Despite this, the foetus was not removed until Wednesday afternoon, after the foetal heartbeat had stopped. Immediately after the procedure she was taken to the high dependency unit. Her condition never improved. She died at 1.09am on Sunday the 28th of October. Had the foetus been removed when it became clear that it could not survive, her cervix would have been closed and her chance of infection dramatically reduced. Leaving a woman’s cervix open constitutes a clear risk to her life. What is unclear is how doctors are expected to act in this situation.

The thought of a woman sucuumbing infection because the child that she wanted, and which she was miscarrying, wouldn’t finish dying quickly enough for doctors to decide that they could intervene to save her, is horrific enough. It’s even worse knowing that her husband, Praveen told the Irish Times: “We had heard Ireland was a good place to have a baby.” But, though it’s taken me a few days to think it through, there’s something particularly awful about reading this story the same week millions of women around the world will go see Twilight: Breaking Dawn, Part 2.

When we last saw Edward Cullen and Bella Swan, Bella was suffering from a pregnancy that was killing her. Her fetus was starving her of nutrition and giving her pregnancy cravings for blood. Despite the extreme danger to her life, Bella insisted on keeping her baby. And ultimately, her child snapped her spine in one of the few genuinely horrifying scenes in this vampire story and had to be removed by emergency—and bloody—Caesarean section. But instead of dying, Bella was transformed into a vampire. Bella was more beautiful, stronger, more sexual than she’d ever been as a human. Her disregard for her own life earns her a vastly improved version of it.

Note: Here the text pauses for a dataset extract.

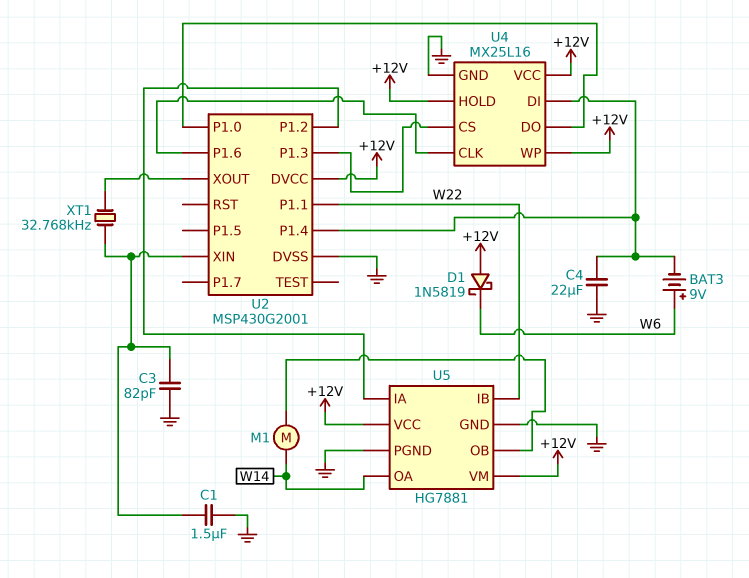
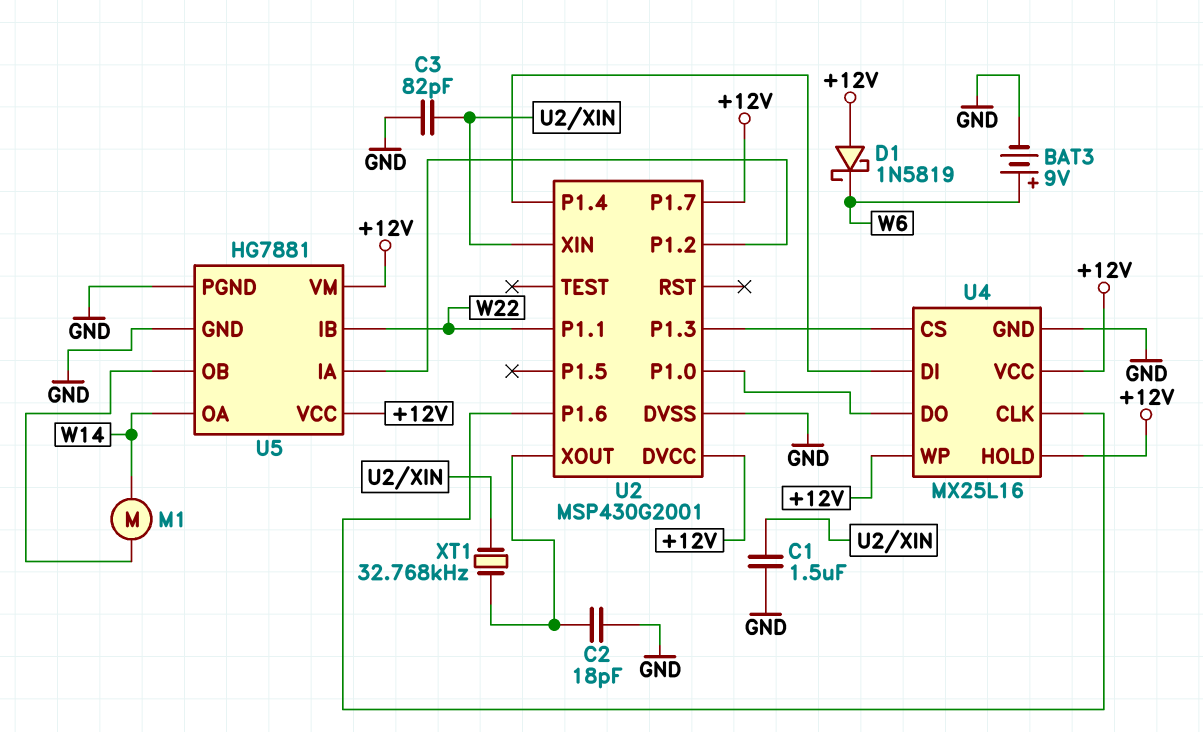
BAT3: 9V (plus W6, minus U2/P1.4) -> 9V (plus W6, minus GND)
C2: none -> 18pF (GND, U2/XOUT)
C4: 22uF (GND, U2/P1.4) -> none
U2 pin P1.7: none -> +12V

Millions of people will get that message in a movie theater this weekend. But what they should really know is that callous disregard for a woman’s life doesn’t transform her into a higher being, even if both she and her baby survive hardship. Instead, it can leave her in delivery for three days. It can lead to doctors who ignore a woman’s wishes, endangering both her own life and her future opportunity to bring more viable life into the world. It leads to a dreadful answer to a nightmarish question—as Katha Pollitt put it, “Who is more valuable, a living woman or a dying fetus? The Catholic Church has given its answer, and Savita Halapannavar is dead.” It leads to an arithmetic where the value women’s lives and women’s decisions is degraded even when there isn’t a choice between her life and her child’s. I can’t bear to cheer Bella Swan’s transformation when Savita Halapannavar has been sacrificed.